To do:
Which lines in the records below contain the word "moved"? Copy each one.

Data section:
--

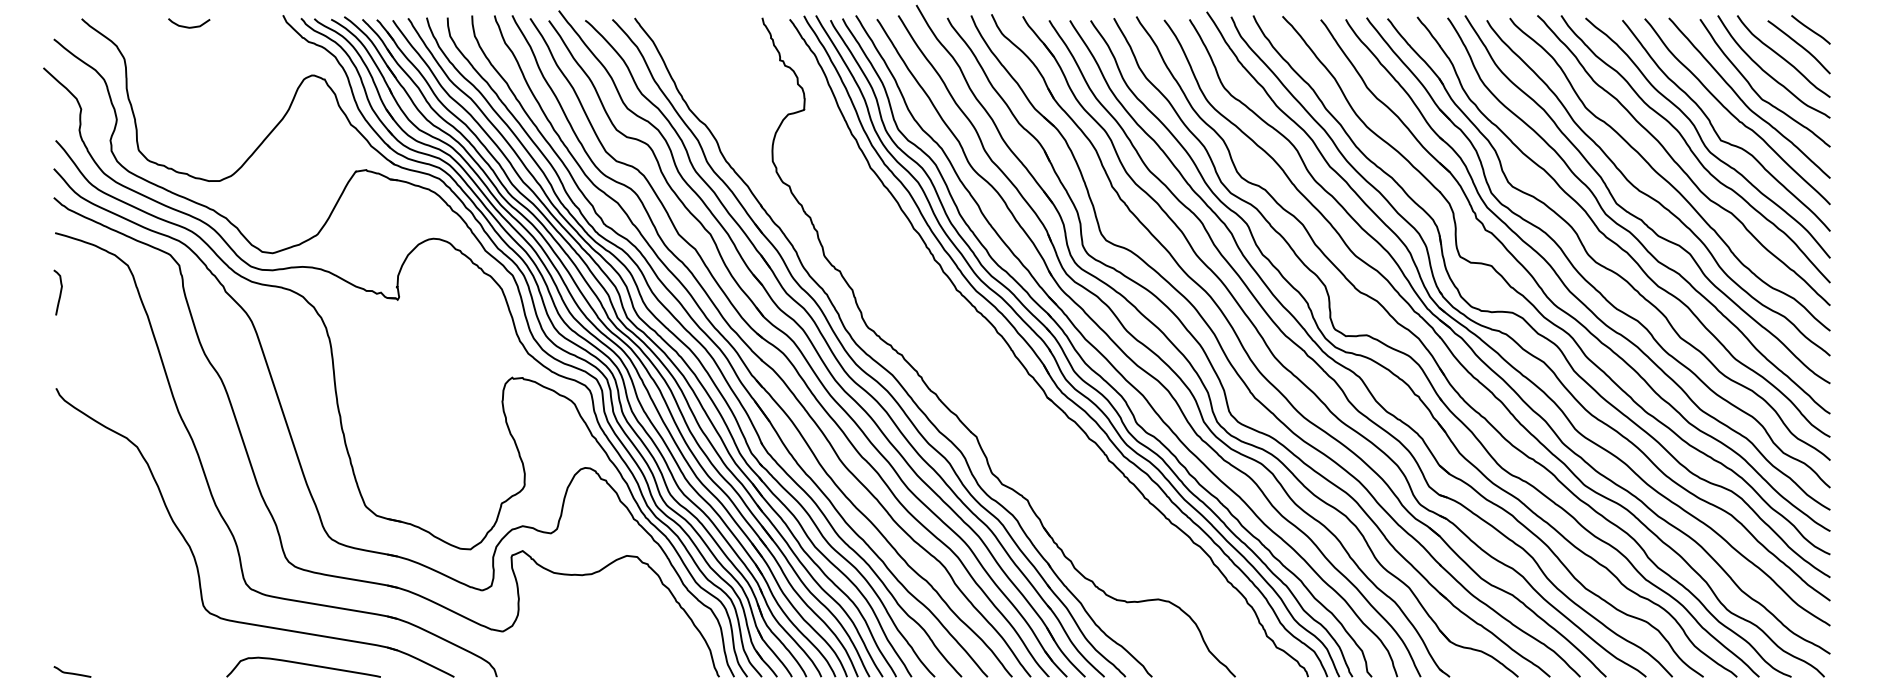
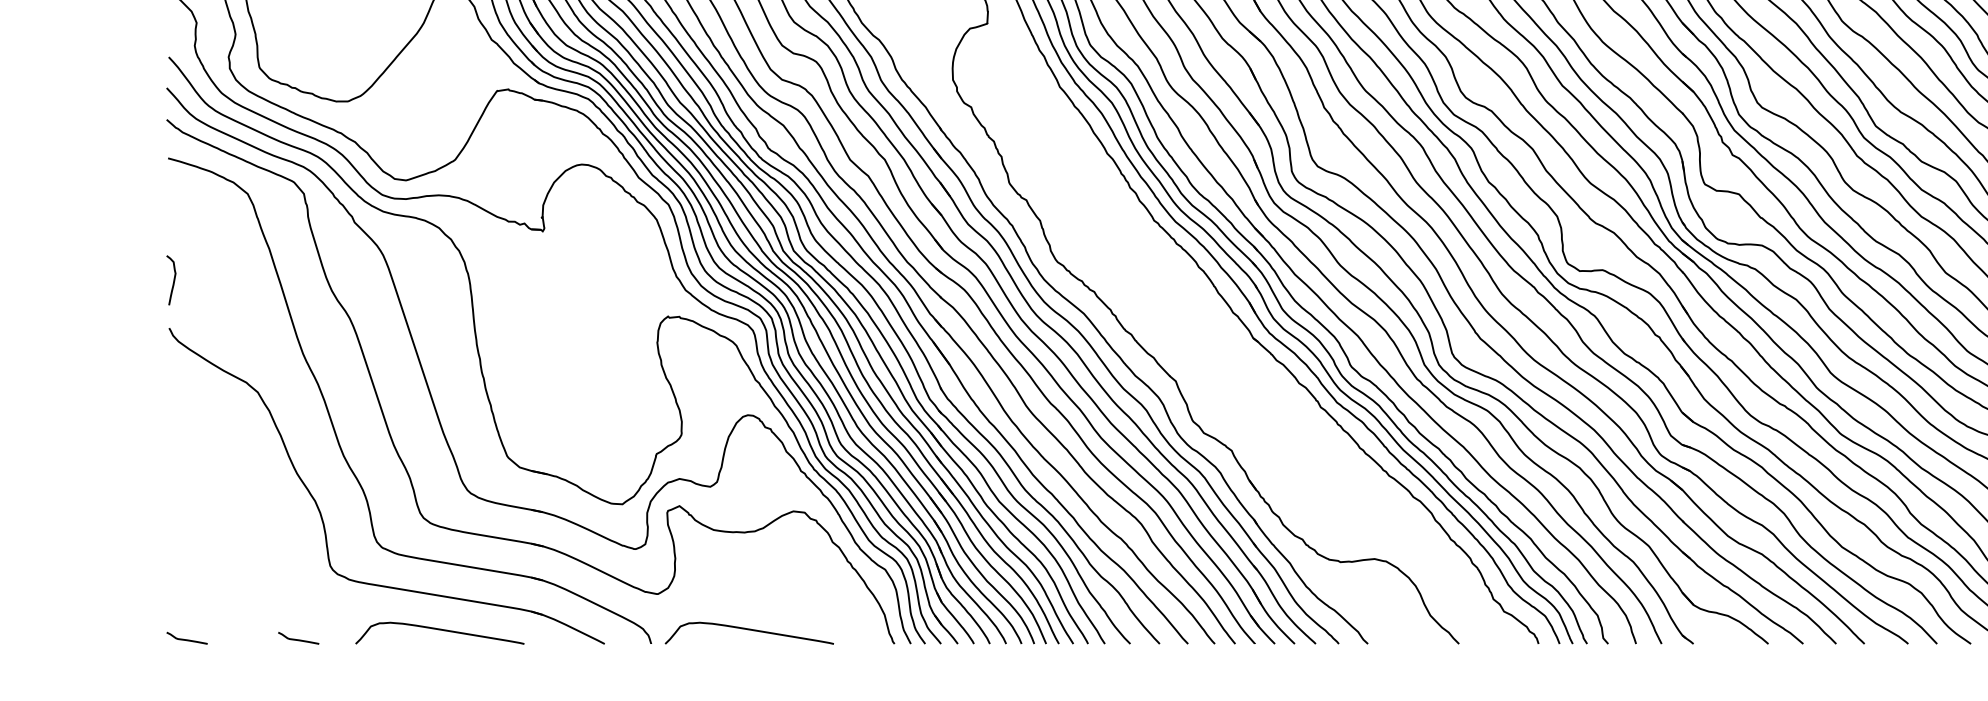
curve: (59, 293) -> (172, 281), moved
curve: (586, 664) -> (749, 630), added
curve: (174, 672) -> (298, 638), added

--

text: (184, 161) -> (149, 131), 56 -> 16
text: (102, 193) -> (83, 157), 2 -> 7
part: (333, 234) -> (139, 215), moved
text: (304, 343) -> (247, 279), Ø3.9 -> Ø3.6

--

Exercise result:
curve: (59, 293) -> (172, 281), moved
part: (333, 234) -> (139, 215), moved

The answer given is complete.